The Twilight Zone: The Shadow by David Avallone
Published: Dynamite (Oct 18, 2016)
Posted: Sep 16, 2016
(5 / 5)
“How many Shadows does a Shadow cast?” – The Twilight Zone / The Shadow
The Twilight Zone: The Shadow by David Avallone is the graphic novel release of four comic books issues. A long time fan of both The Shadow and The Twilight Zone, I was skeptical as to whether or not a combination of the two would be worth reading. Putting it bluntly, the idea of this crossover might strike you as bat shi… erm, crazy.
So is this crazy graphic novel worth your time? Absolutely! Some background knowledge of The Shadow will help readers understand why this is such a cool idea.

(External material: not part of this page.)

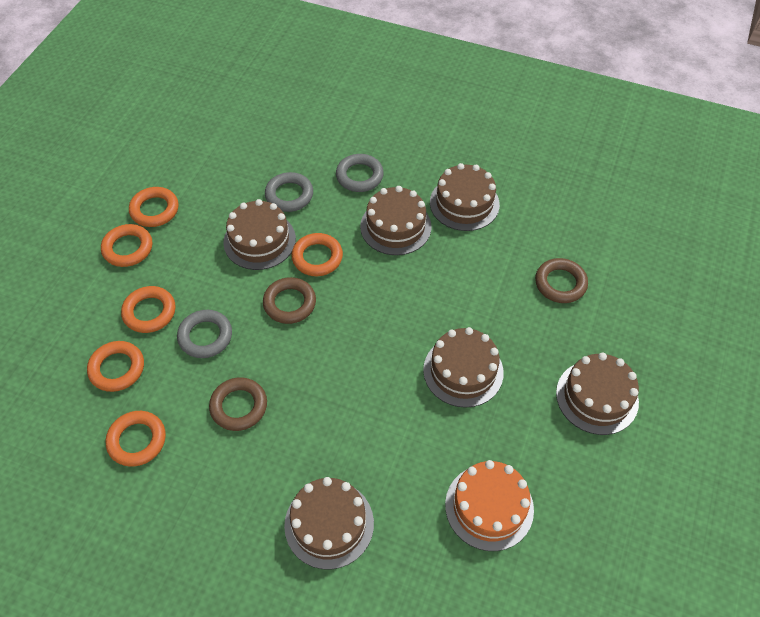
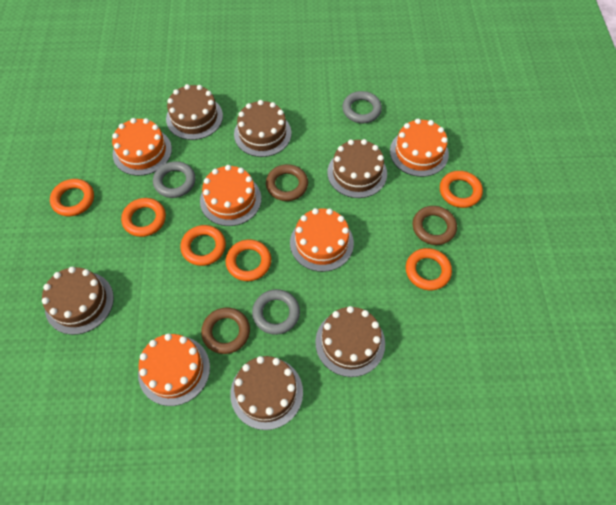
orange cake: 1 -> 5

As in the old comics, The Shadow is a former WWI veteran pilot named Kent Allard, known in Asia as the opium lord, Yin-Ko. One of his disguises is the millionaire playboy named Lamont Cranston. The actual Cranston lets Allard use his identity as a cover. In both the radio show and the movie with Alec Baldwin, there’s only Lamont. In the film, he’s portrayed as having lost his way, succumbing to wanton violence and drug use.

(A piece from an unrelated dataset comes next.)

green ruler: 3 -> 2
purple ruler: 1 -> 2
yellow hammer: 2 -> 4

(Original Radio Broadcasts from the 1930s – don’t mind the copy of Preludes and Nocturnes below it!)
In this particular graphic novel, The Shadow’s identities blend intentionally. While I don’t want to give away any spoilers, just know that some confusion in the beginning is normal.
The Shadow is literally the protagonist’s “dark side.” “Trained in the ways of the Orient,” while in East Asia, the protagonist learns to overcome his own inner shadow and obtain the powers of hypnosis and obfuscation.

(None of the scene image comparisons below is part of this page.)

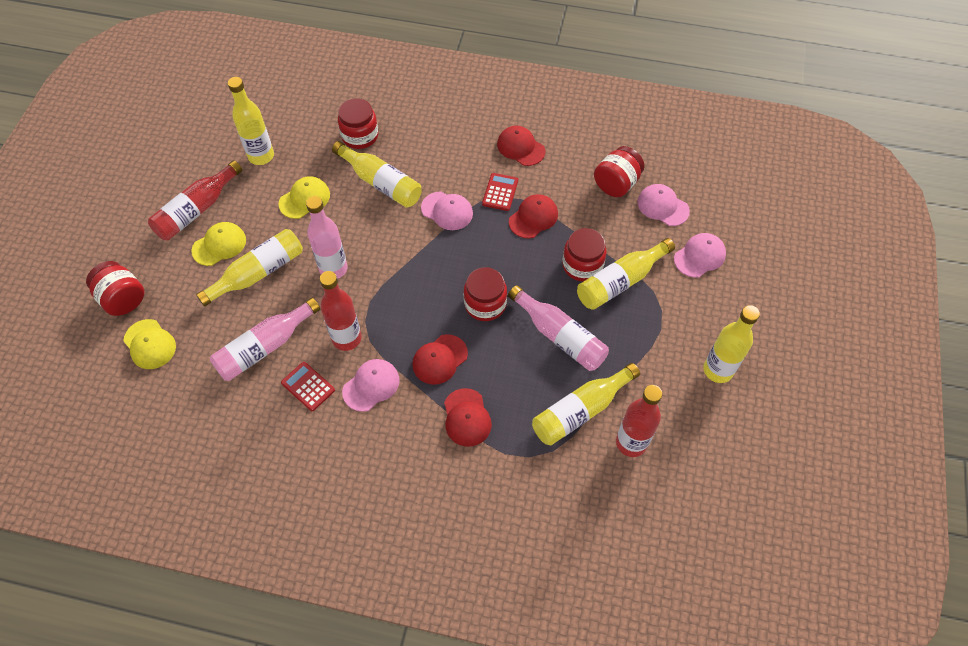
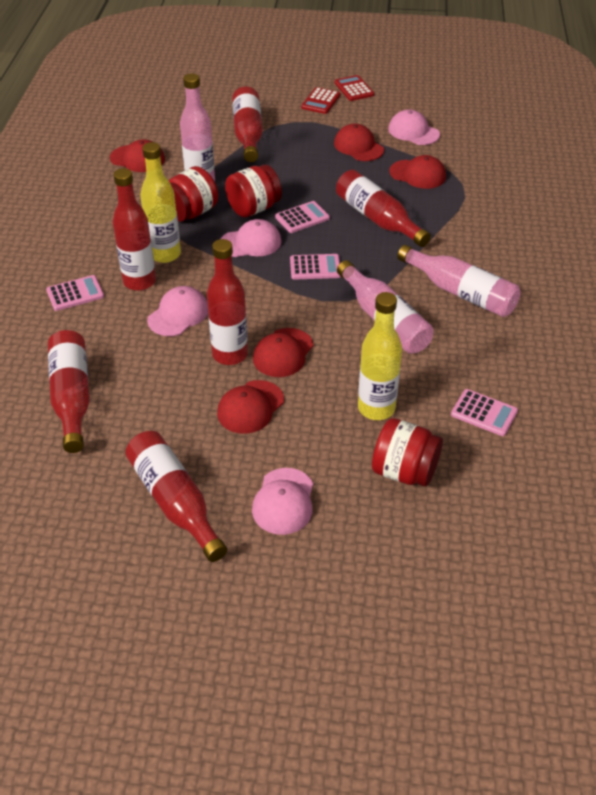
pink calculator: 0 -> 4
red bottle: 3 -> 6
red cap: 4 -> 5
red jar: 5 -> 3
yellow bottle: 6 -> 2
yellow cap: 3 -> 0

The Shadow’s alter egos combined with his mastery of the mind makes The Twilight Zone: The Shadow a really creative idea. It explores the concept of burying one’s identity to the point of an existential dilemma. As the synopsis states, Cranston exhibits signs of being The Shadow/Allard, remembering details from the others life he shouldn’t know. There’s a lot of mind-switching going on but I’ll let the story speak for itself. The story is very reminiscent of the 1960 Twilight Zone episode A World of Difference.
The overarching story in the background involves combating Nazis and the lengths to which The Shadow will go to combat evil. The graphic novel features racist language and is strictly for adults. Rest assured that the alter ego/psychological elements are the story’s primary strength.
The 3rd party Rod Serling narrative, the dialogue itself, and character portrayals are all Shadow. Another cool aspect is that the writing is very reflexive; Allard/Preston notes that the “turning invisible” power is a myth, “lazy writing” on the part of The Shadow designers, an interesting comment since this was a real criticism after the radio show aired.
The art style is really terrific. Dave Acosta’s panel composition is well done and favors quick action sequences. Blurb coloring is unique and changes depending on which character is speaking.
I highly recommend this graphic novel to fans of The Shadow or for readers looking for a creative new comic. It’s short and sweet but really nails The Shadow perfectly while also managing to add its own unique flair. 5/5
(This book was received from the publisher for a fair and honest review.)